The partition trusty is on used the raring one, saucy is on the quantal one - saucy will end up being the U version when it starts

----------


## kansasnoob

> Ok! There's nothing really major so I'll probably stick with it then, thanks though, good to know if I come across something showstopping that I need to do a clean install to go back.


Have you read this:

http://ubuntuforums.org/showthread.php?t=2181769

For the most part if you avoid "proposed updates" you should survive  :Smile: 

I would however recommend making frequent backups of anything important to some external media just in case things go kablooey.

And be sure to read the release notes when they're available!

----------


## kansasnoob

> I always find it best to have at least 2 installs - I tend to keep the previous version around as well - just for those days ... 
> 
> The partition trusty is on used the raring one, saucy is on the quantal one - saucy will end up being the U version when it starts


+1!

I'm still using 12.04 LTS as my stable release, and I always boot into it to perform any actions where security is a primary concern (like on-line banking).

----------


## PJs Ronin

With the price of HDs being so ridiculously low for desktop systems (no wonder the NSA can grab so much data, sorry metadata) there's no real reason to overwrite/remove old partitions/installs.   I simply clone (rsync) my current production to a new partition and start U+1ing.  If it all turns south I simply revert back to the previous partition and carry on until the boffins fix U+1.   Naturally, all my data is on a separate HD.

----------


## sorenimpey

To answer your question it is trivial to downgrade if you have a working knowledge of apt/dpkg and bash. You may have to fix packages via chroot. In the worst case scenario you will have to manually hack your dpkg lists due to broken dependency hell. All of this is eminently doable and you may learn alot in the doing. (I've rolled back servers multiple times due to annoying driver/kernel bugs.)
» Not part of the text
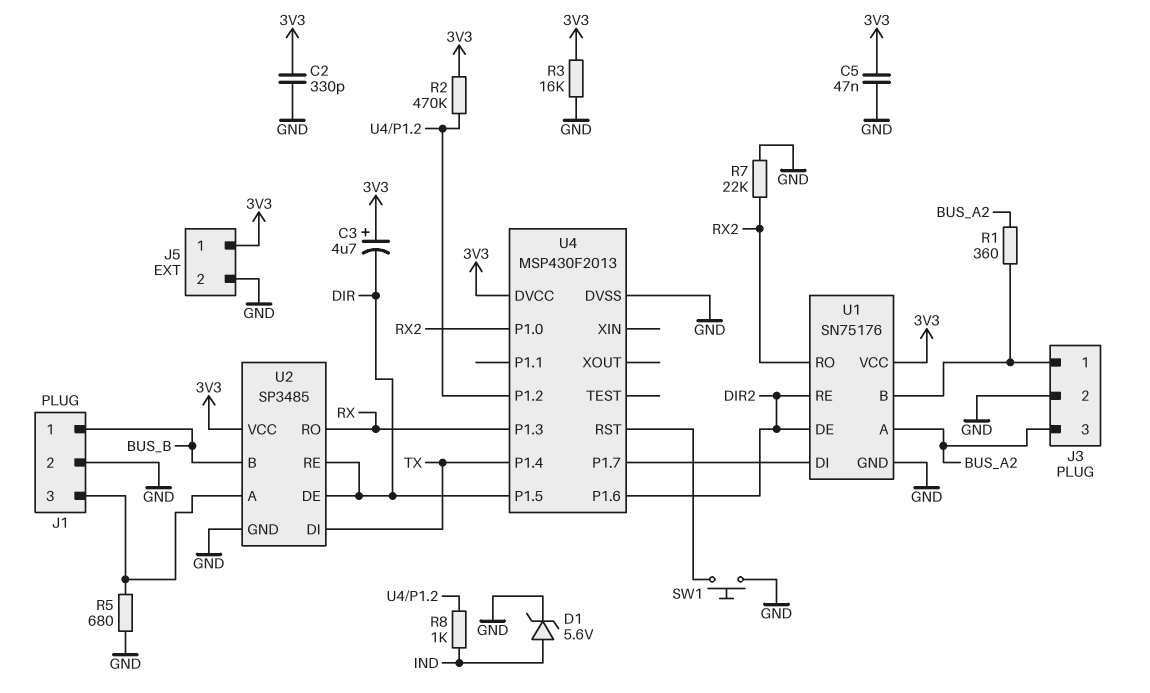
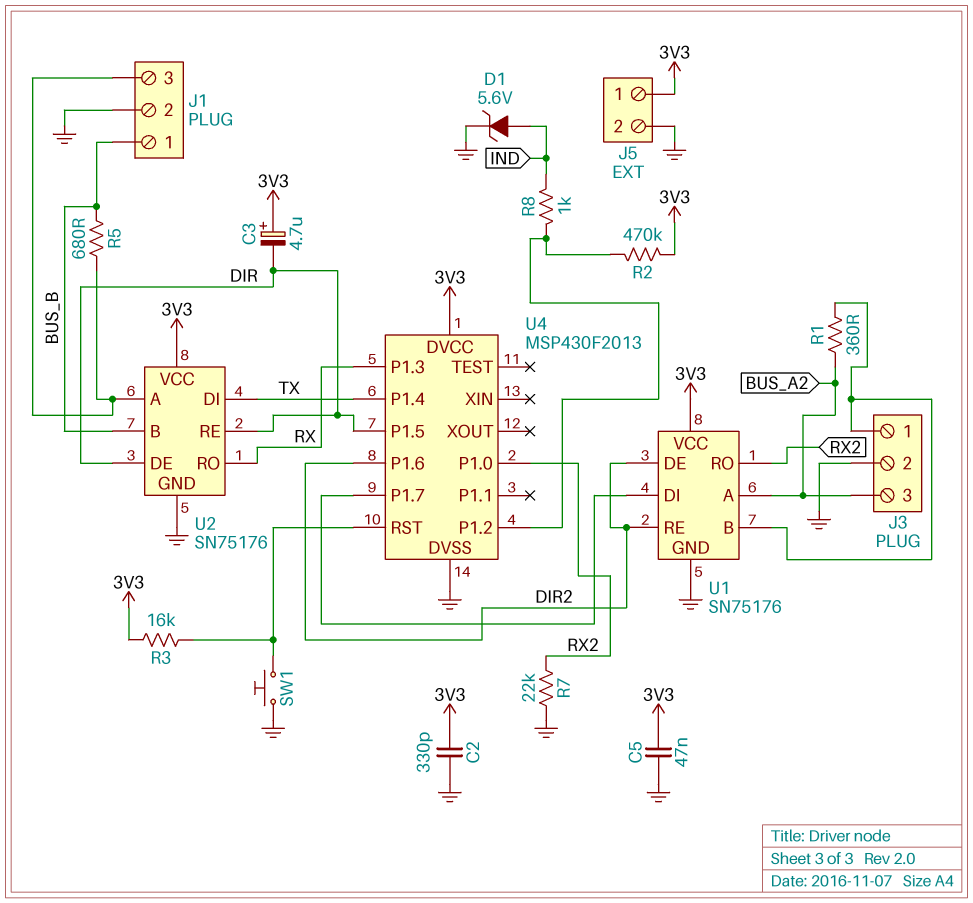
R3: 16k (3V3, GND) -> 16k (3V3, U4/RST)
R5: 680 (GND, J1/3) -> 680 (BUS_B, J1/3)
U2: SP3485 -> SN75176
http://askubuntu.com/questions/49869...evious-version

----------


## nanog

That was not my first post, BTW. This is my long-term account...I somehow logged in with my U1 account.

----------


## rrnbtter

Greetings,
I have been using Trusty as my only system since Saucy went Final. I like using the dev version because of the thrill of each update, experiencing each new advance or disaster. Happily I've only had to total re-install once. I have a pretty good partition arrangement so it's at best a thirty minute ordeal to reinstall.  Another caveat of the dev versions is that software devs are rarely in sync with the cycle so quite often particular items don't work even though the system is ok. This is one of the reasons that I have quit using Vbox and have my Win on an alternate HD, WINE can also be a problem and quite a few others.  If this post makes you feel nervous I would sugget that you stick with the finalized versions. Else, go for it and don't forget to report errors.

----------